Seit der Einführung von Negativzinsen, sind wir aber mit einem besonderen Phänomen konfrontiert. Nach Einschätzungen der SNB dürfte diese Situation noch einige Jahre fortbestehen.
Angesichts von zwei neuen und wichtigen Elementen - der Notwendigkeit von Investitionen und der Negativzinsen - werden aus Politik- und Wirtschaftskreisen aus verschiedenen Lagern immer mehr Stimmen laut, welche die Härte der Schuldenbremse infrage stellen. So scheint es keine erfolgreiche Strategie zu sein, Schulden in Zeiten abzubauen, in denen Schulden "Gewinn bringen". Ausserdem werden von verschiedenen Kreisen wichtige Investitionen für die Schweiz und ihre Bevölkerung gefordert. In Anbetracht der strukturellen finanziellen Bedingungen (Haushaltsüberschüsse) und der konjunkturellen wirtschaftlichen Gegebenheiten (Negativzinsen) wäre es angebracht, zu untersuchen, unter welchen Bedingungen die Schuldenbremse angepasst werden kann.
Antrag des Bundesrates
Der Bundesrat beantragt die Ablehnung des Postulates.
Stellungnahme des Bundesrates
Der Bund hat in den letzten Jahren den Anteil der Investitionen an den Bundesausgaben erhöht. Dieser belief sich in der Vergangenheit auf rund 12 Prozent.

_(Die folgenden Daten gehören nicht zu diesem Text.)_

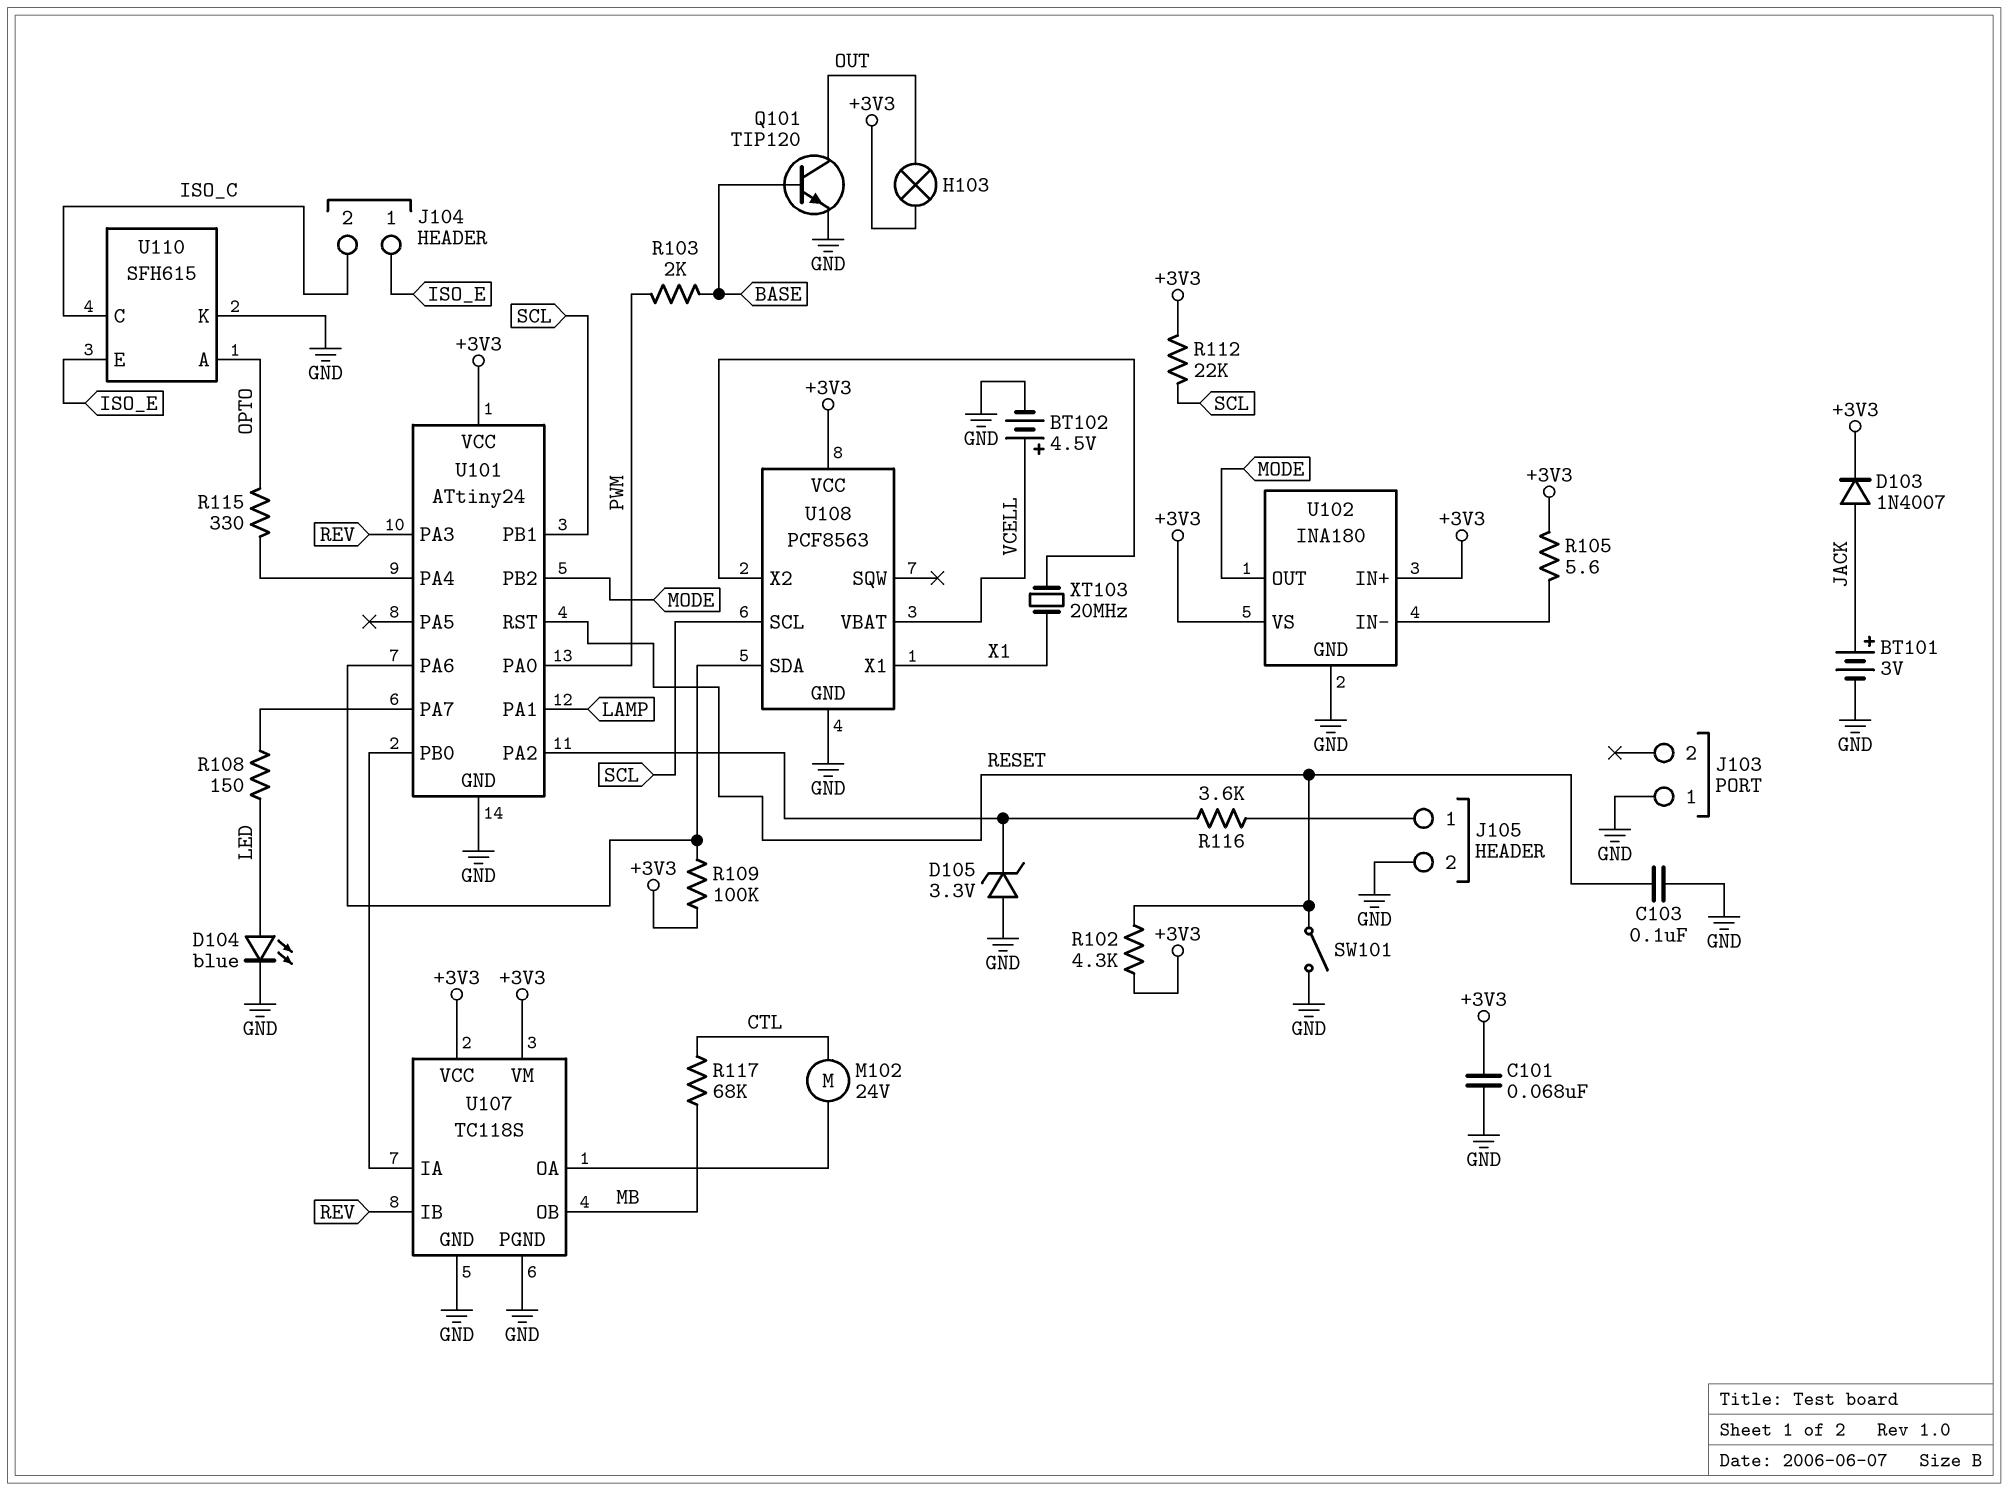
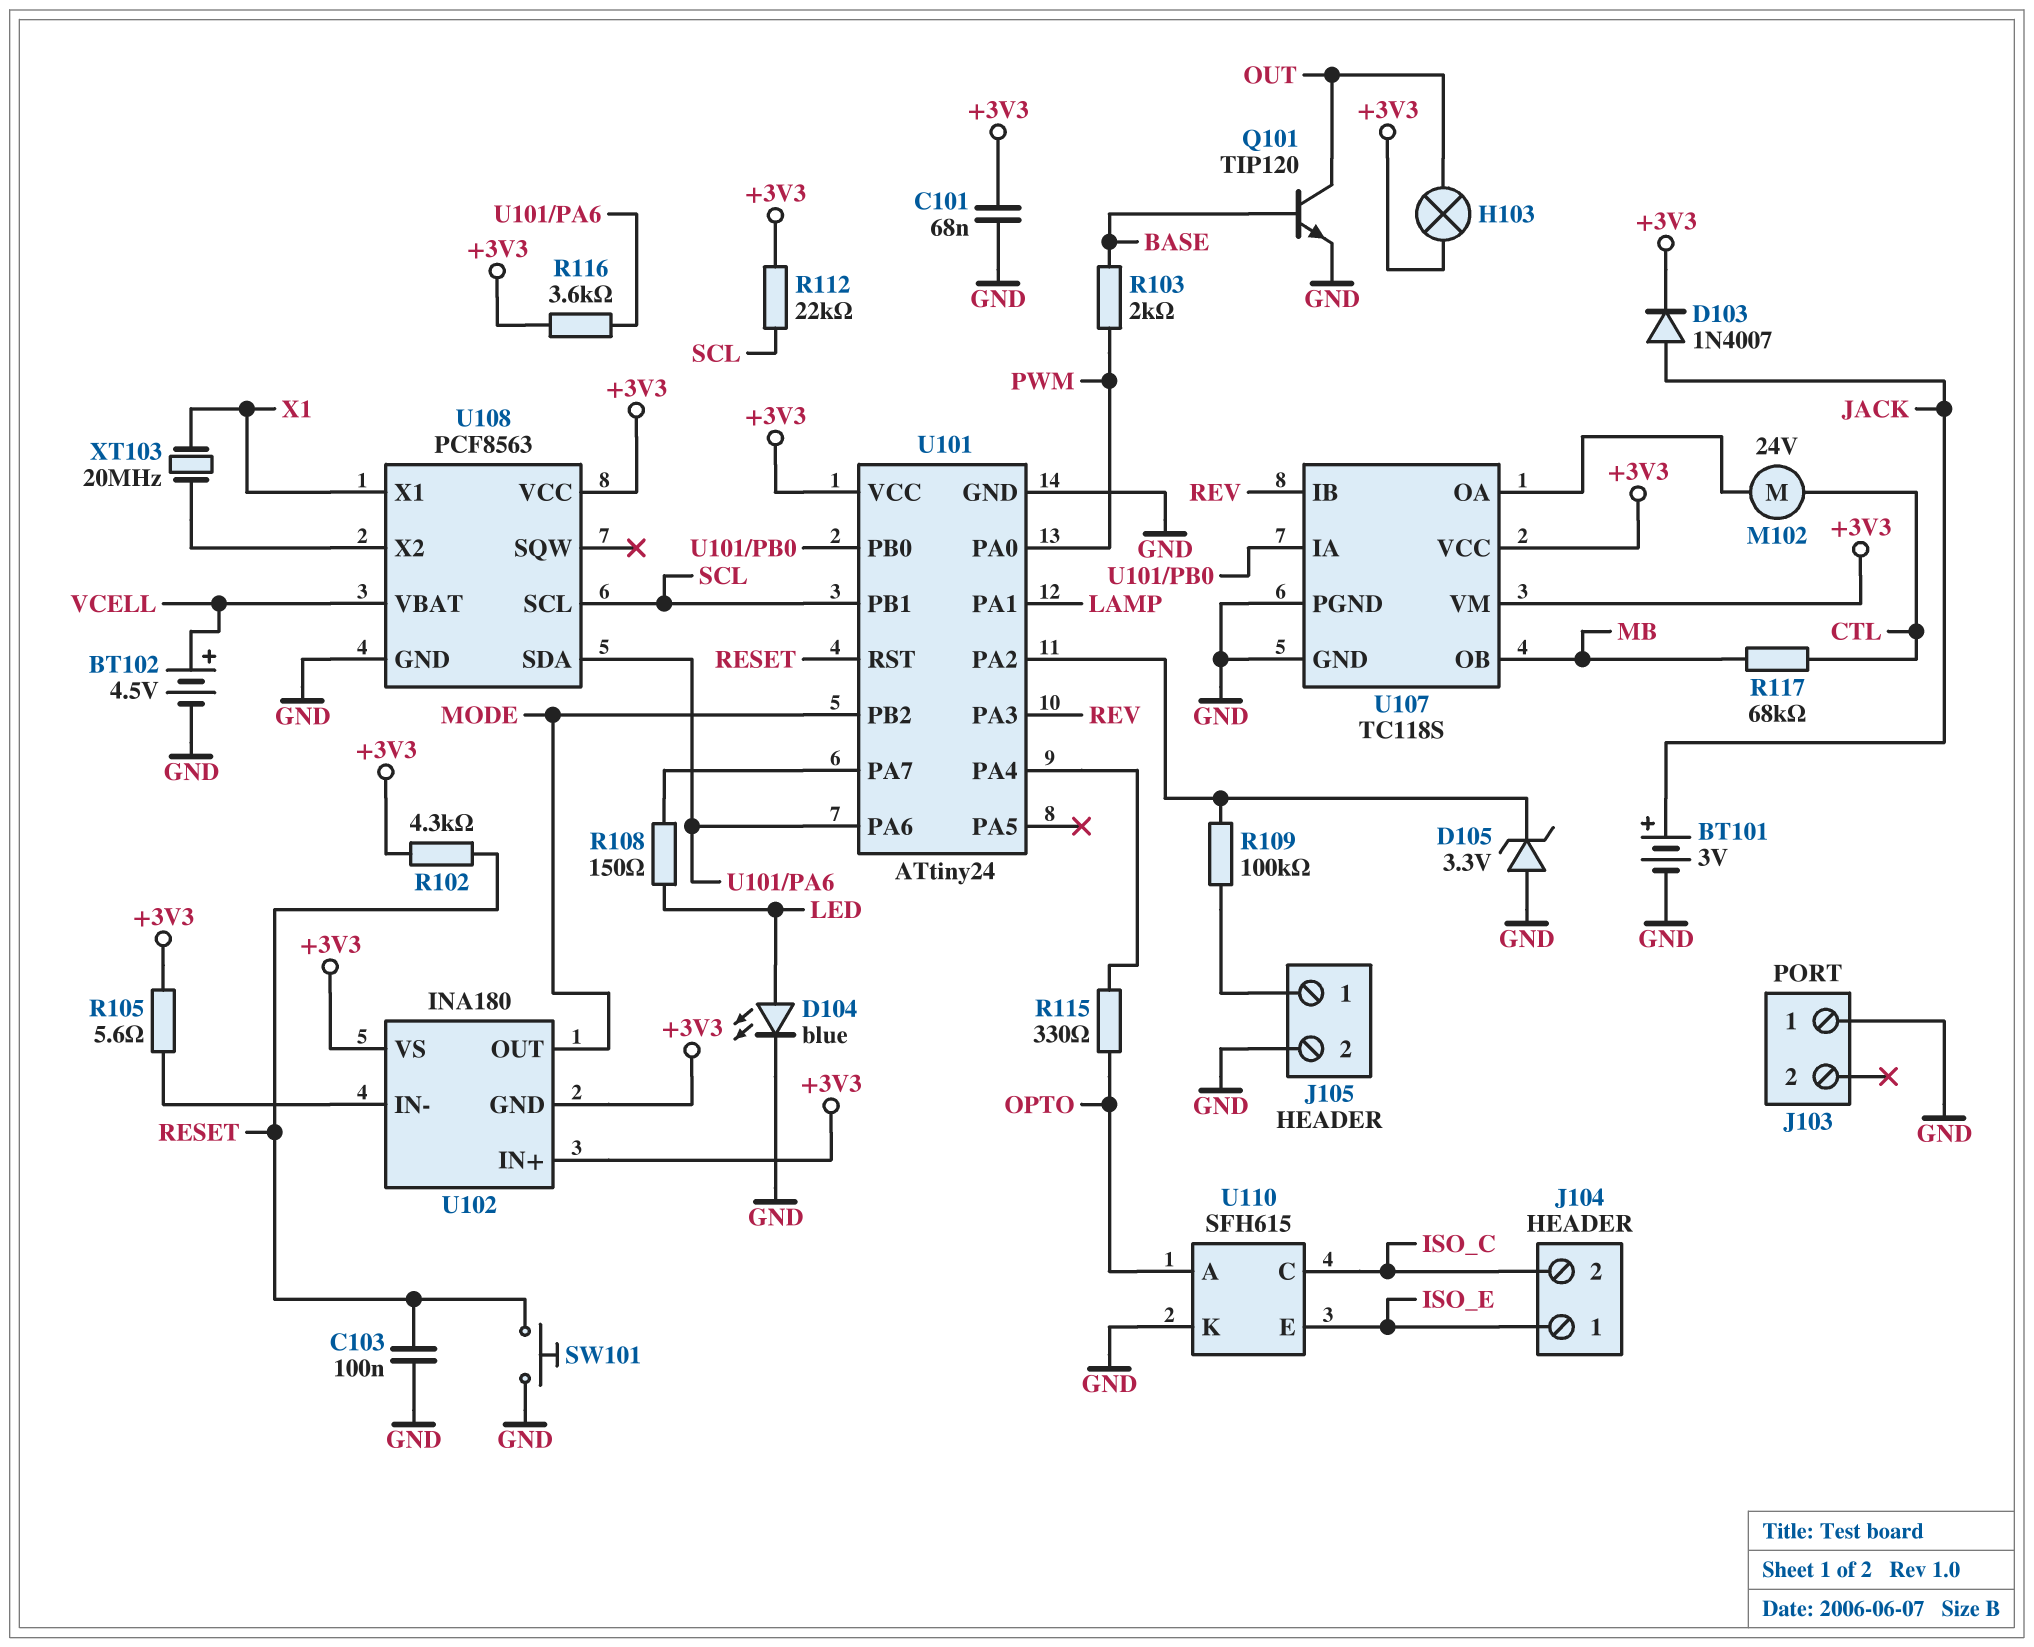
R109: 100k (+3V3, U101/PA6) -> 100k (J105/1, U101/PA2)
R116: 3.6k (J105/1, U101/PA2) -> 3.6k (+3V3, U101/PA6)
SW101: switch (GND, RESET) -> button (GND, RESET)
U102 pin GND: GND -> +3V3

Mit der Schaffung des BIF (2016) und der Einführung des NAF und des Netzzuschlagsfonds (2018) ist der Investitionsanteil deutlich angestiegen (2018: 15,6 %) und wird auch in Zukunft hoch bleiben (rund 14 %).
Der Bund bezahlt trotz der aktuellen Tiefzinssituation Zinsen für seine Schulden. Allerdings profitiert der Bund stark vom tiefen Zinsniveau. Zwischen 2008 und 2018 konnte der Zinsaufwand von 3,1 Milliarden auf 1,1 Milliarden reduziert werden. Neben dem tiefen Zinsniveau führte auch die Schuldenreduktion zu dieser Entwicklung. Die daraus resultierende deutliche Entlastung des Bundeshaushalts ermöglichte ein starkes Wachstum in verschiedenen Aufgabengebieten.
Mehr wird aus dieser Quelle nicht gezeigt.